35mm判フルサイズ一眼レフカメラ対応 大口径標準ズームレンズ

TAMRON SP AF28-75mm F/2.8 XR Di LD Aspherical [IF] MACRO(Model A09N II)




「写真撮影:とんかつサンド」


(注:下記のレビューはあくまでも私が個人的に感じたものであり、その感じ方には個人差があることをご理解願います。
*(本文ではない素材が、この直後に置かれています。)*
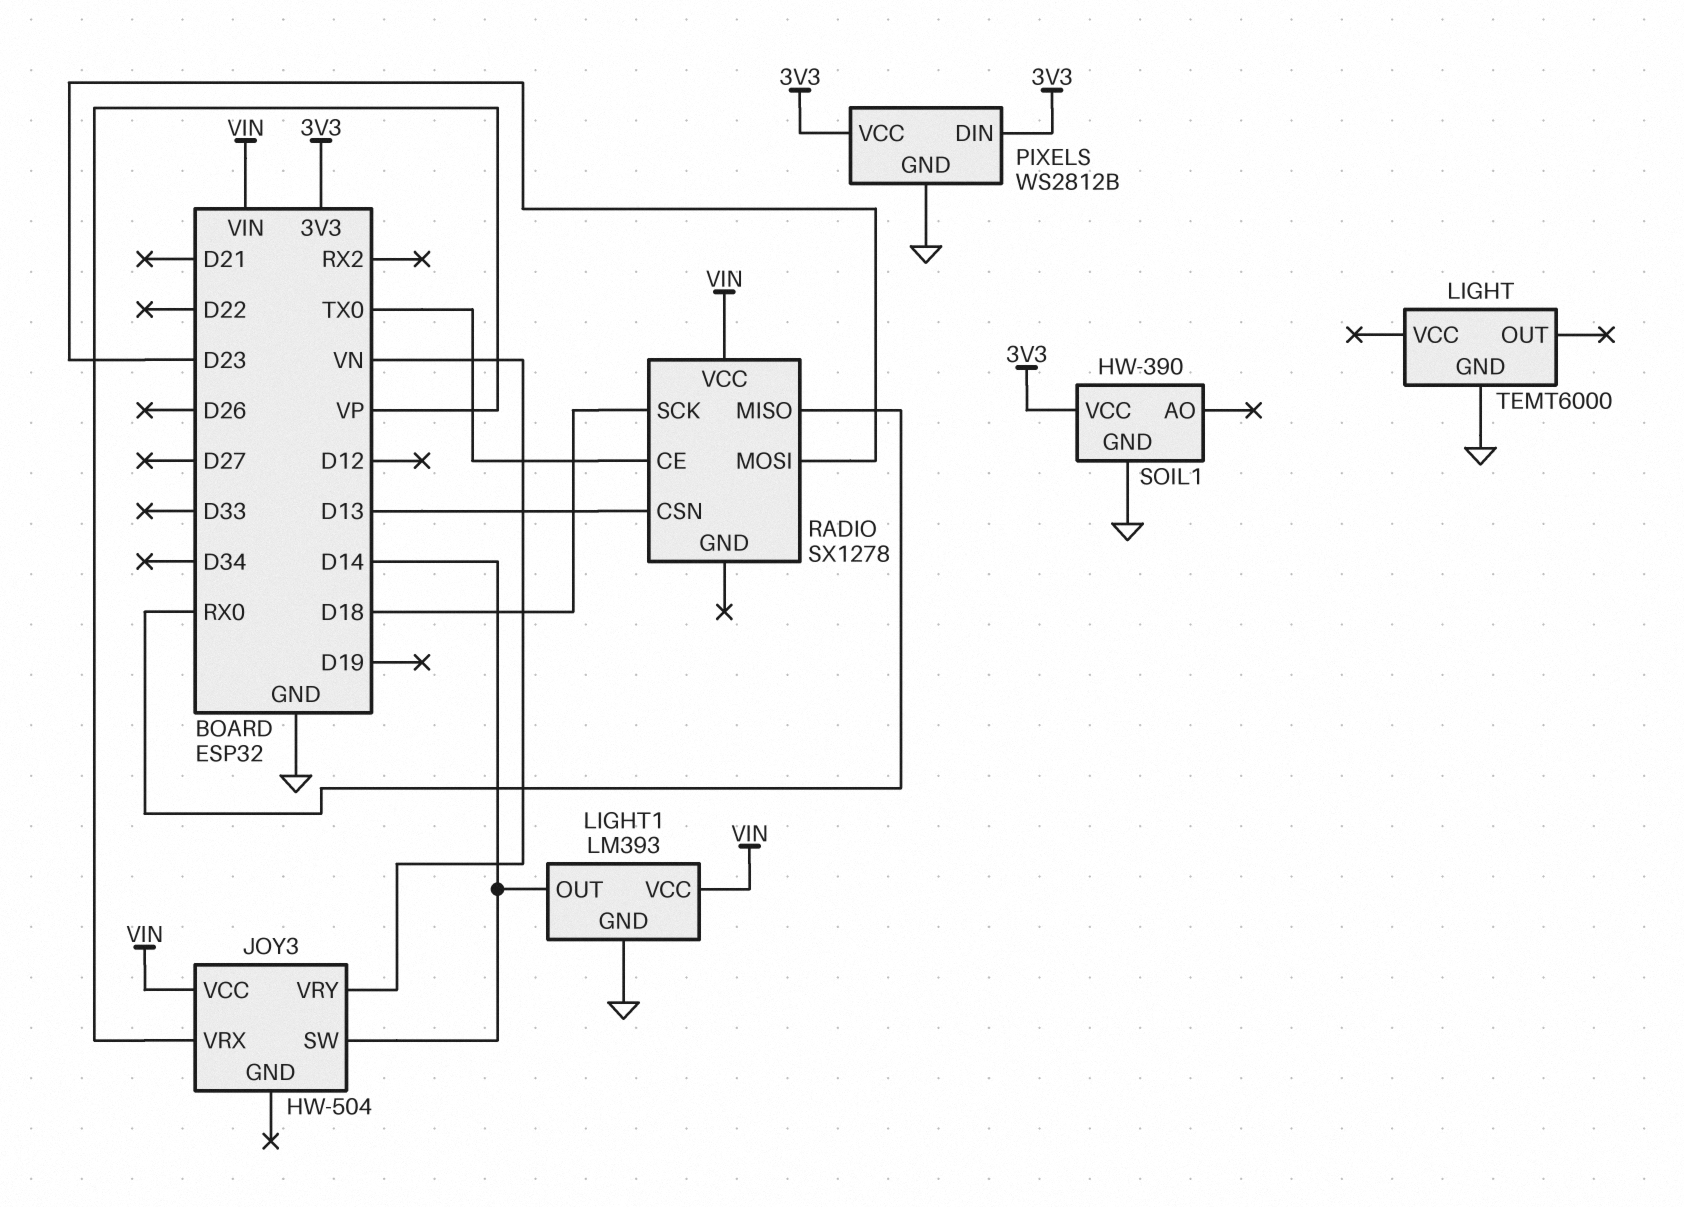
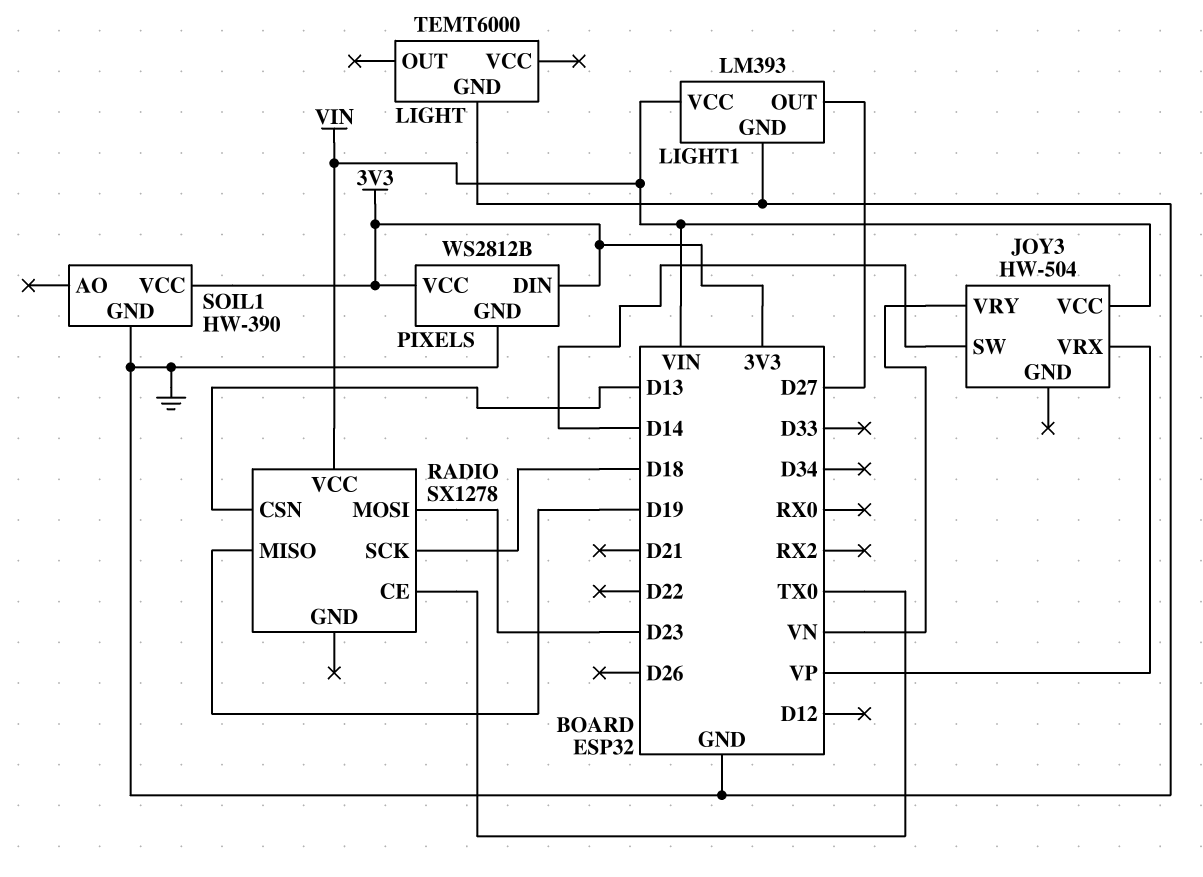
LIGHT1 pin OUT: D14 -> D27
RADIO pin MISO: RX0 -> D19

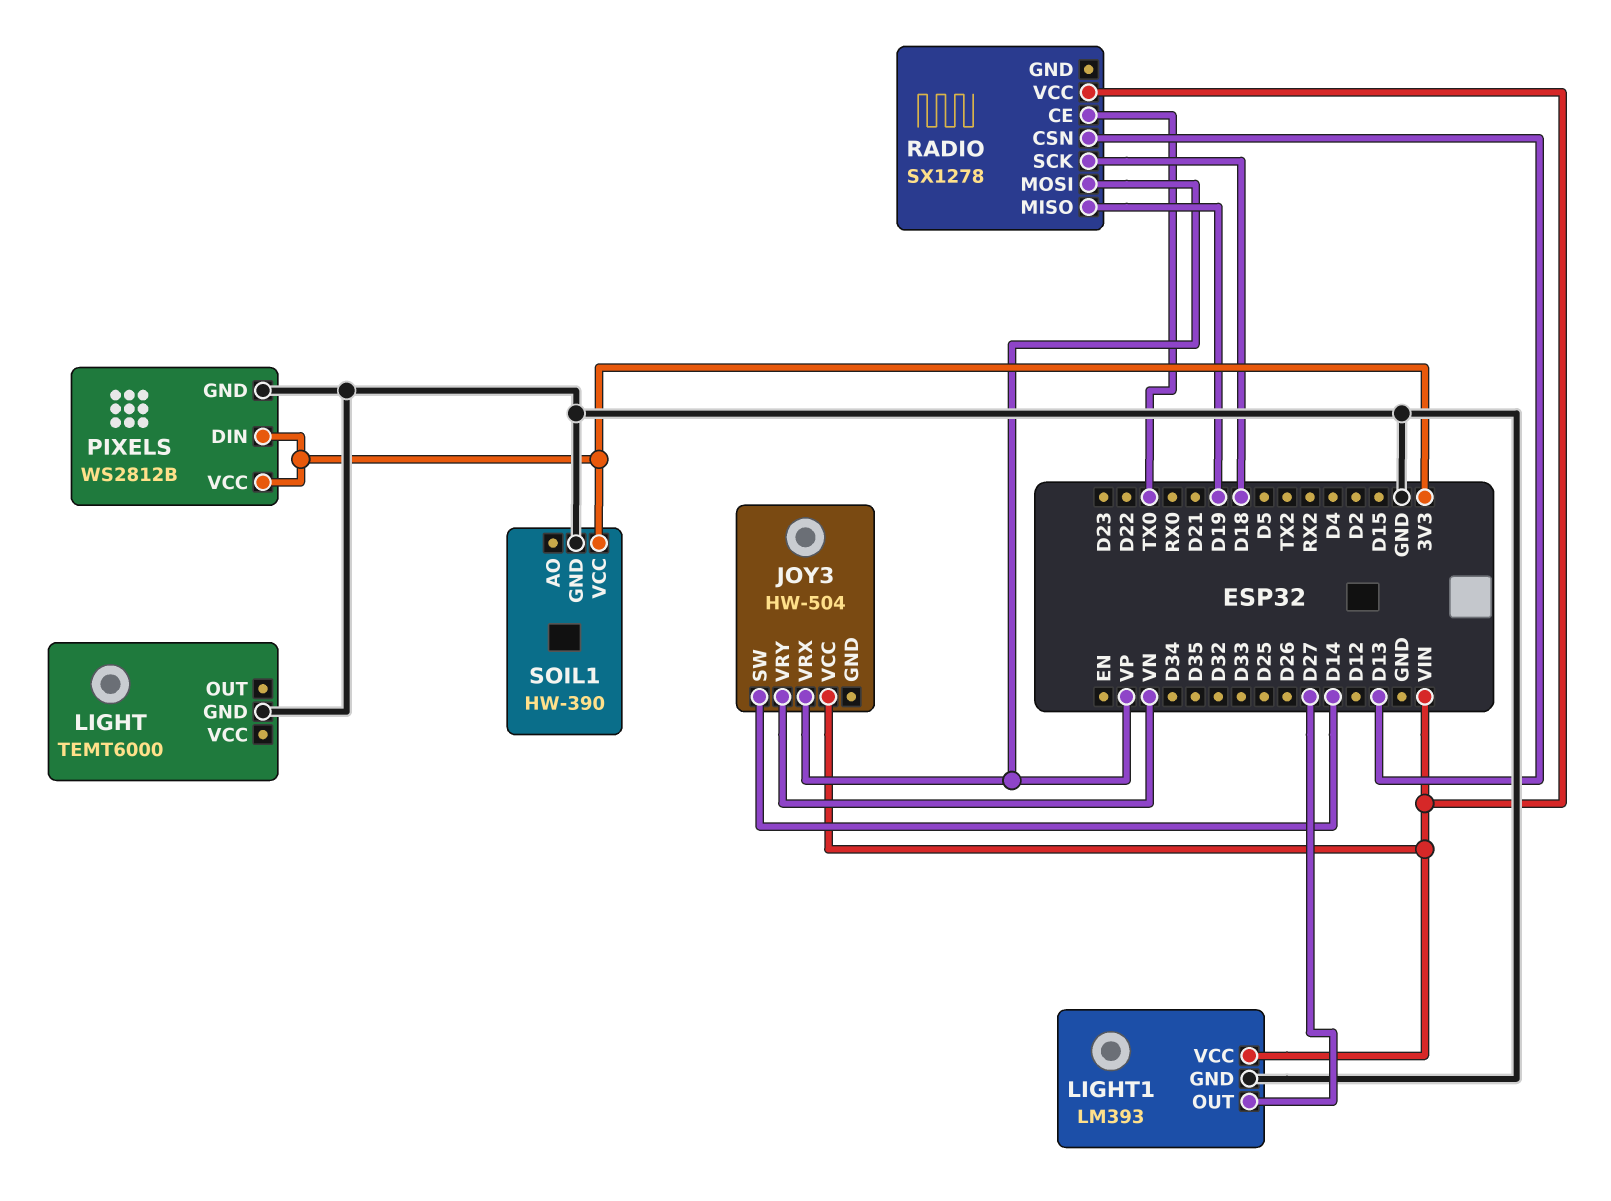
RADIO pin MOSI: D23 -> VP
)


【ニコンD3に最適な高画質標準ズームレンズを求めて・・・】
今回はニコンD3を入手するにあたり、FXフォーマットに対応した標準ズームレンズを検討することになった。
予算的に余裕のある方ならば迷うことなく純正であるAF-S NIKKOR 24-70mm F2.8G EDを選択するだろう。
僕の場合は予算的に全く余裕は無いのだが、とりあえず上記レンズの購入も視野に入れ、色々な製品をリサーチした。
そこで、最終的にNIKKOR 24-70mm F2.8GとTAMRON AF28-75mm F2.8の2モデルに絞った。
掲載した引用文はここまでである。